Herbarium specimens play a critical role in understanding species invasions, serving as a valuable archive of introduced plants.  When were species first introduced? Were they first introduced accidentally or were they intentionally planted in gardens? Where were species first introduced? Were they introduced multiple times at multiple locations? How have these introduced species spread in the decades to centuries since introduction? Have their morphology or genetic makeup changed since introduction?  Which introduced species become naturalized, which become invasive, and which species fail to establish altogether? These are just a few of the many questions that can be answered using herbarium specimens. 

​Some species are well adapted for life in the Anthropocene, commonly found in novel, human-made habitats such as roadsides, sidewalk cracks, farm fields, dumps and industrial sites.  One such plant species that particularly well suited to city life is “quickweed” (Galinsoga quadriradiata). It has many common names, including “Peruvian daisy,” “shaggy soldier,” and “fringed quickweed.” In fact, the species was once known locally as “Pittsburgh weed.” To our knowledge, this is the only example of a non-native species that was first recorded in North America in Pittsburgh (or at least among the earliest). It was introduced here from South America sometime in the mid-1800s.  Pittsburgh weed was first discovered by the courthouse in Pittsburgh by Judge John D. Shafer (1848-1926), a prominent lawyer and dean of Law School of the Western University of Pennsylvania (now University of Pittsburgh). An avid botanist, Shafer was also a founding member of the Western Pennsylvania Botanical Society. The specimen pictured here is one of the earliest (if not the earliest) specimen collected in North America, well outside its native range. It was collected 1869 in along the “Ridge St” railroad tracks in Allegheny City, which has since been annexed by Pittsburgh (now the North Side).  Keep a look out for this interesting species throughout the city, especially along sidewalk cracks and at the base of street signs and electric line poles.  It is now a common weed, and can be found in nearly every major city all over the world.

Below: Close up of original specimen label from the earliest collection (that still exists) of the species in Pittsburgh, collected in 1869.

Below: "Pittsburgh weed" (aka "quickweed") taken on October 13, 2017 in the lawn near the Carnegie Museum of Natural History.

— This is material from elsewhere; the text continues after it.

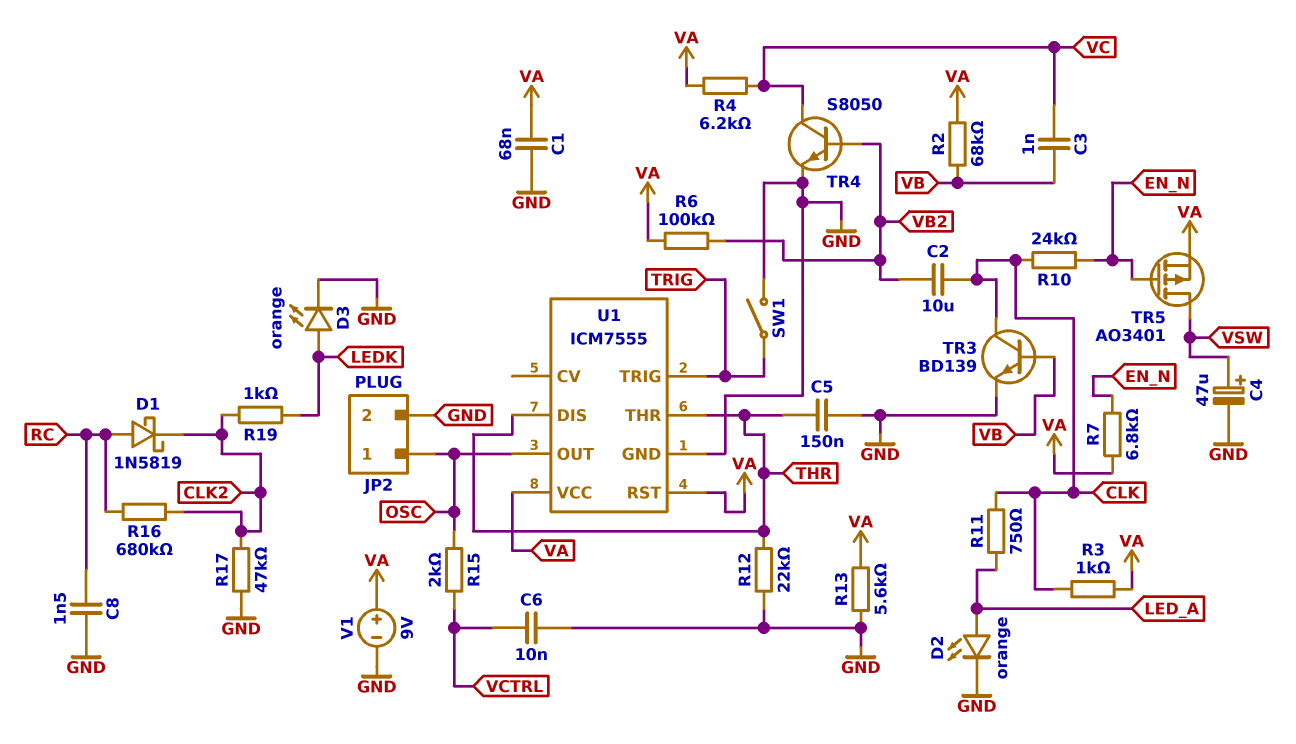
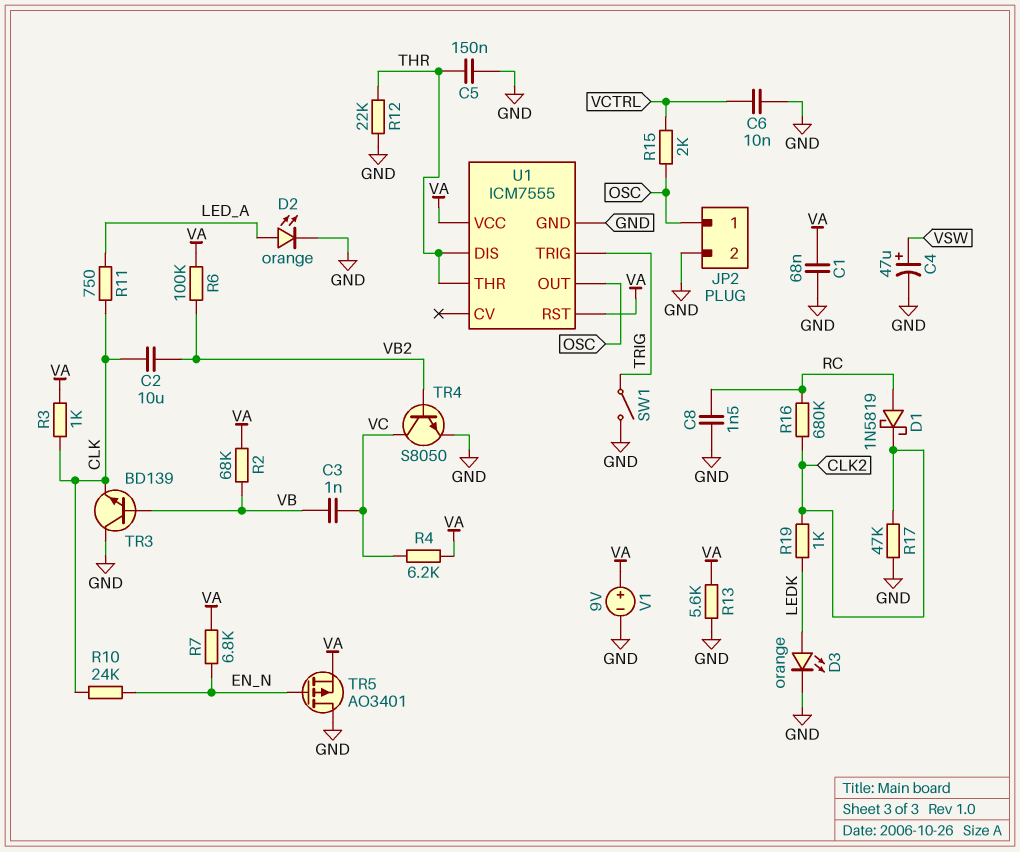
TR3: NPN BD139 (B VB, C CLK, E GND) -> NPN BD139 (B VB, C GND, E CLK)
TR5: PMOS AO3401 (G EN_N, D VSW, S VA) -> PMOS AO3401 (G EN_N, D GND, S VA)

Even though it was collected in Japan, this specimen might look familiar in Pennsylvania. This specimen of wintercreeper (Euonymus fortunei) was collected by M. Togashi in Japan in 1985. Native to East Asia, wintercreeper (also called Fortune’s spindle or climbing euonymus) was introduced to North America in 1907 for use as a ground cover.  In fact, it can be found just outside the Carnegie Museum, around the parking garage.  It can escape cultivation, to establish and become naturalized (sometimes invasive) in the Eastern United States.  Wintercreeper is a fast-growing woody vine which has evergreen leaves.  Wintercreeper is recognized as invasive by the Pennsylvania Department of Conservation and Natural Resources (PA DCNR), with potential to cause ecological harm in natural areas (link).
 
Herbarium specimens are valuable resources to study invasive species -- not only to monitor changes through time (since introduction) and to track its spread across the US, but also to compare to populations growing in the native range.  Much untapped potential in herbaria worldwide for understanding species invasions.

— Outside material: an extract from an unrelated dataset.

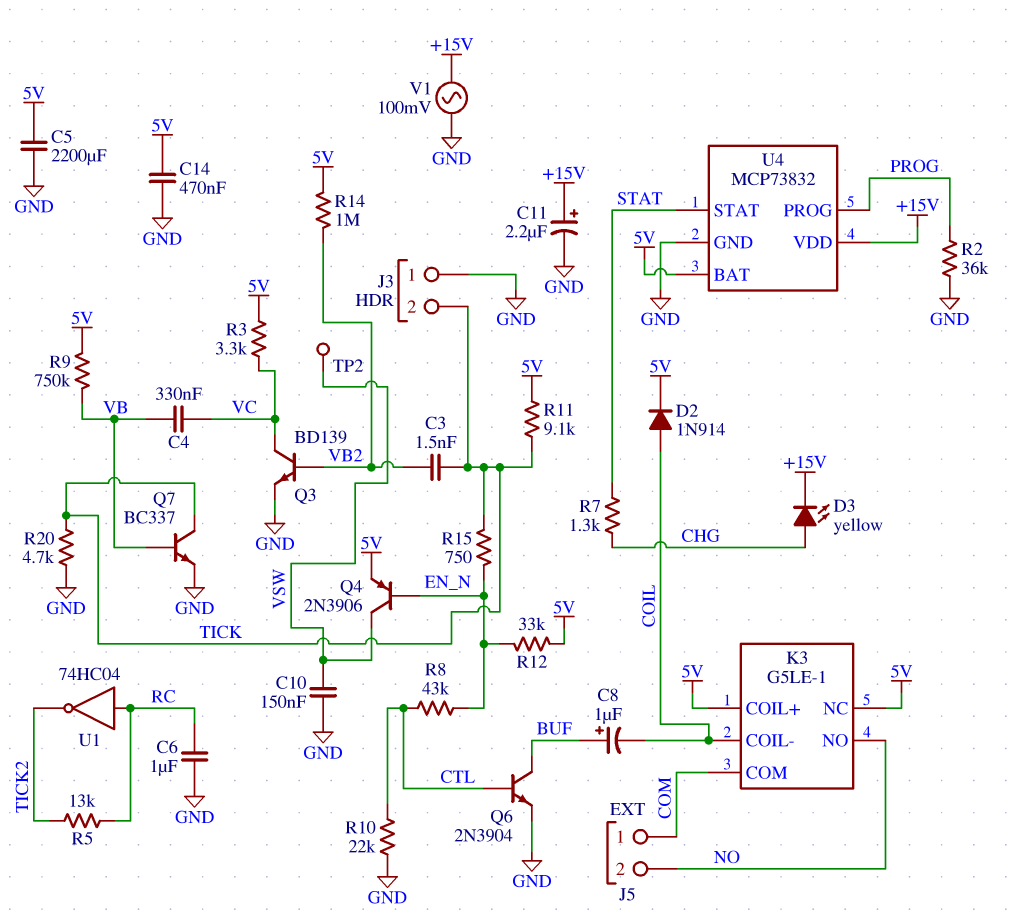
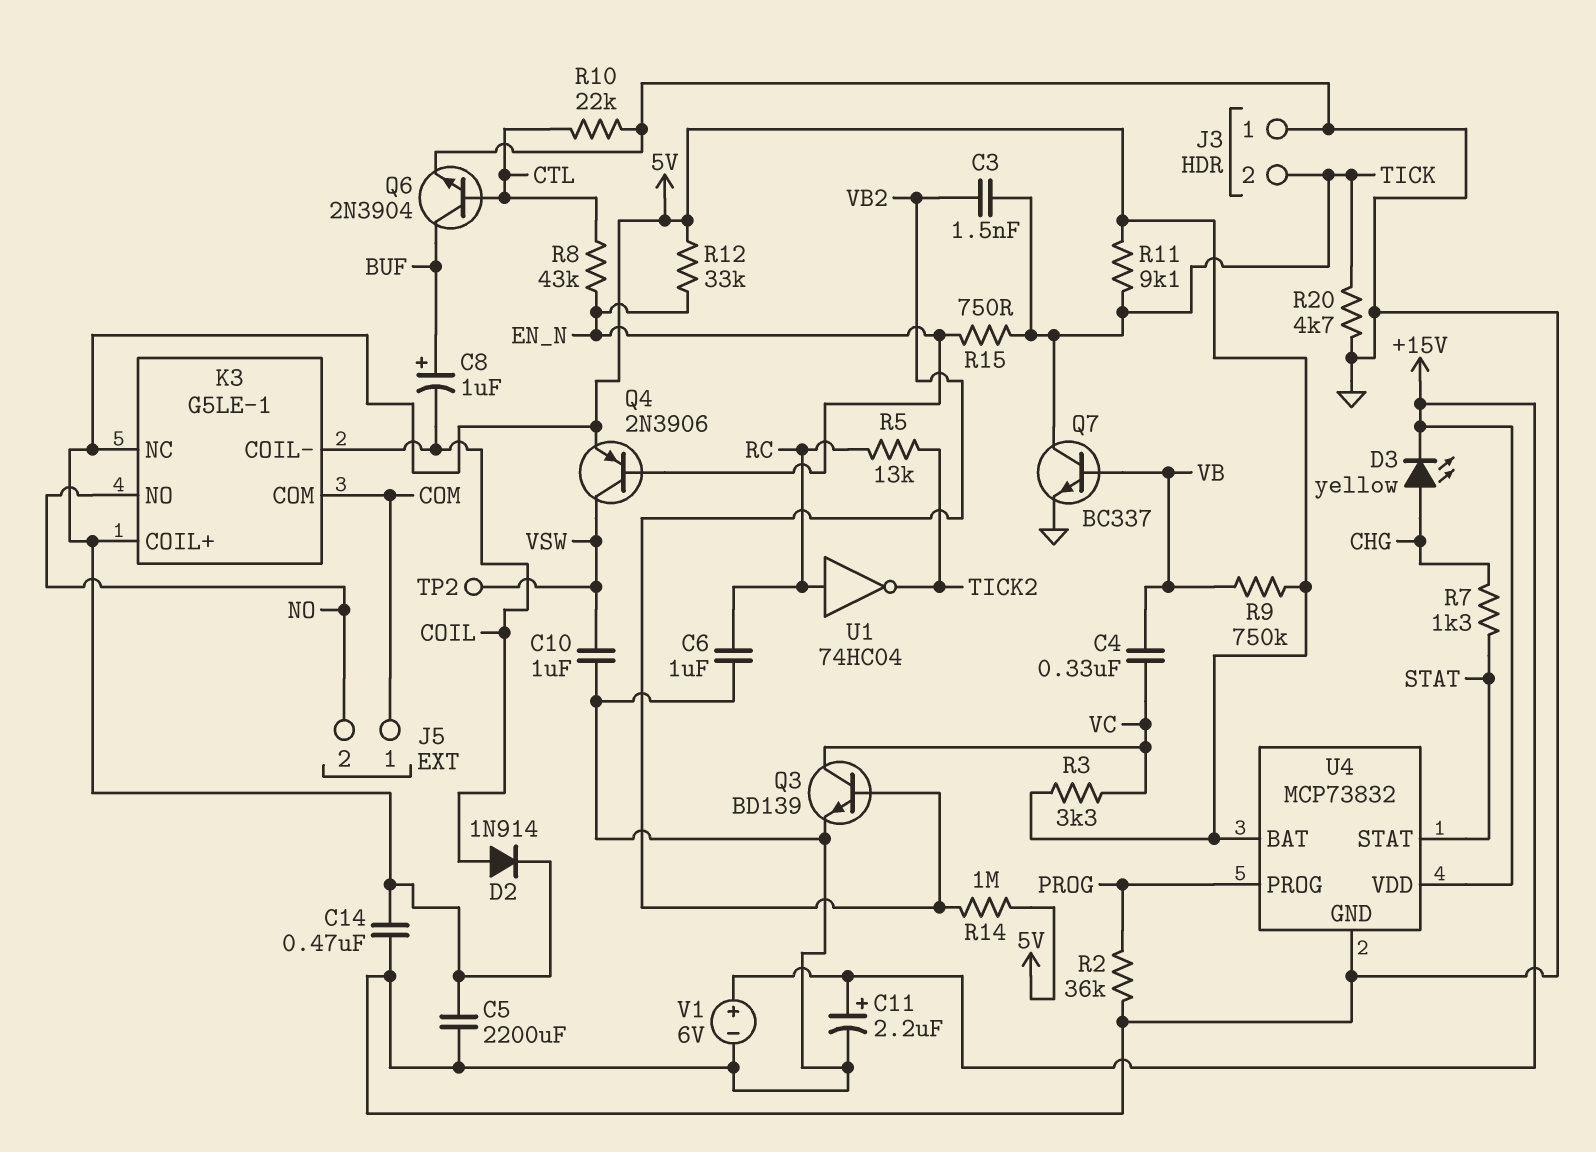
C10: 150nF (GND, VSW) -> 1uF (GND, VSW)
V1: AC 100mV (+15V, GND) -> 6V (plus +15V, minus GND)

Stumbled upon this neat little book from 100 years ago in the Botany library, which promotes the use of this plant as an ornamental.  The book was published in 1917, ten years after wintercreeper was introduced to the US.  Many states (including PA) now recognize this species as problematic or having the potential to become invasive.  [note: Evonymus radicans is a synonym for Euonymus fortunei var. radicans]

Below: Euonymus this morning outside the museum.  Probably not much photosynthesis happening this winter morning, given it is 0 °F (feels like -18°F​)!